Observation data Epoch J2000 Equinox J2000
- Constellation: Camelopardalis
- Right ascension: 05^{h} 12^{m} 22.43769^{s}
- Declination: +73° 56′ 48.0382″
- Apparent magnitude (V): 5.34 to 5.58

Characteristics
- Spectral type: B9.5VpSi
- B−V color index: −0.108±0.003
- Variable type: α^{2} CVn

Astrometry
- Radial velocity (R_{v}): +9.3±2.8 km/s
- Proper motion (μ): RA: +6.033 mas/yr Dec.: –27.088 mas/yr
- Parallax (π): 10.5286±0.2275 mas
- Distance: 310 ± 7 ly (95 ± 2 pc)
- Absolute magnitude (M_{V}): +0.13

Details
- Mass: 3.05±0.13 M_{☉}
- Radius: 2.9±0.4 R_{☉}
- Luminosity: 110 L_{☉}
- Surface gravity (log g): 4.15±0.11 cgs
- Temperature: 11,561 K
- Rotation: 2.73332 days
- Rotational velocity (v sin i): 23 km/s
- Other designations: BN Cam, BD+73°274, FK5 2387, HD 32650, HIP 24254, HR 1643, SAO 5455

Database references
- SIMBAD: data

= BN Camelopardalis =

Star in the constellation Camelopardalis

BN Camelopardalis is a suspected astrometric binary in the northern circumpolar constellation of Camelopardalis. It appears as a variable star that is visible to the naked eye as a dim, white-hued point of light with an apparent visual magnitude that fluctuates around 5.5. The system is located at a distance of around 310 light years from the Sun based on parallax, and is drifting further away with a radial velocity of +9 km/s.

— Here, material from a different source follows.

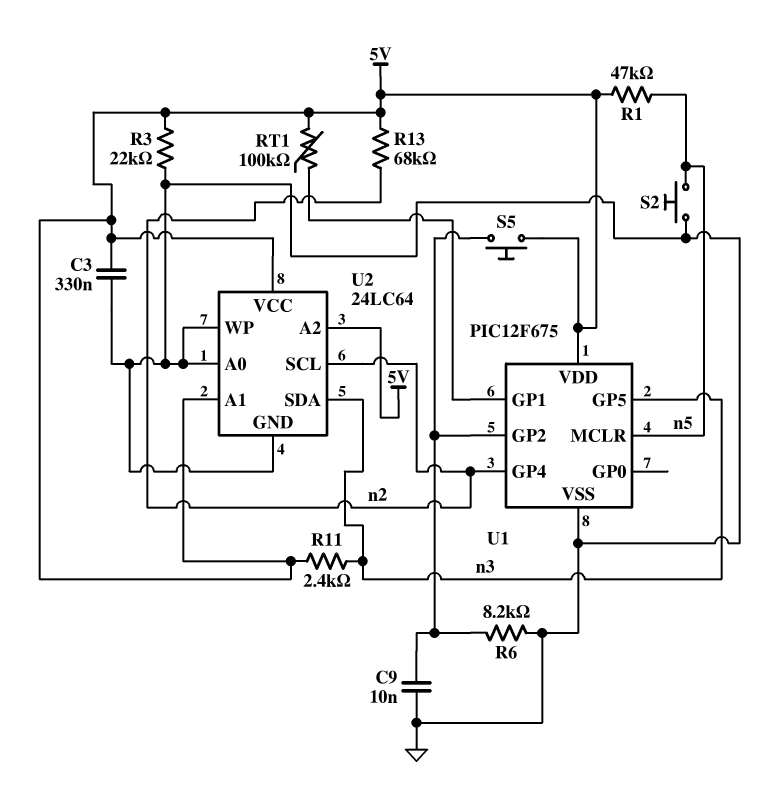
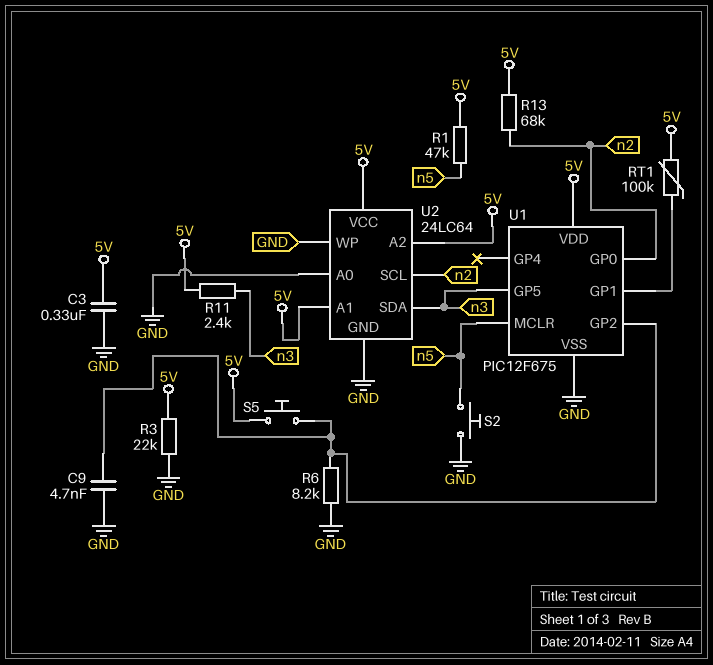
C9: 10nF (GND, U1/GP2) -> 4.7nF (GND, U1/GP2)
U1 pin GP0: none -> n2
U1 pin GP4: n2 -> none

The visible component is a weakly magnetic chemically peculiar star with a stellar classification of B9.5VpSi, matching a B-type main-sequence star with an anomalous abundance of silicon.

John Ernest Winzer announced that the star is a variable star, in 1974. It was given its variable star designation in 1981. It ranges in brightness from 5.34 down to 5.58. Samus et al. (2017) have it categorized as an α^{2} Canum Venaticorum variable with a period of 2.7347 days, while Adelman and Sutton (2007) found a period of 2.73501 days. The star has three times the mass and radius of the Sun and is radiating 110 times the Sun's luminosity from its photosphere at an effective temperature of 11,561 K.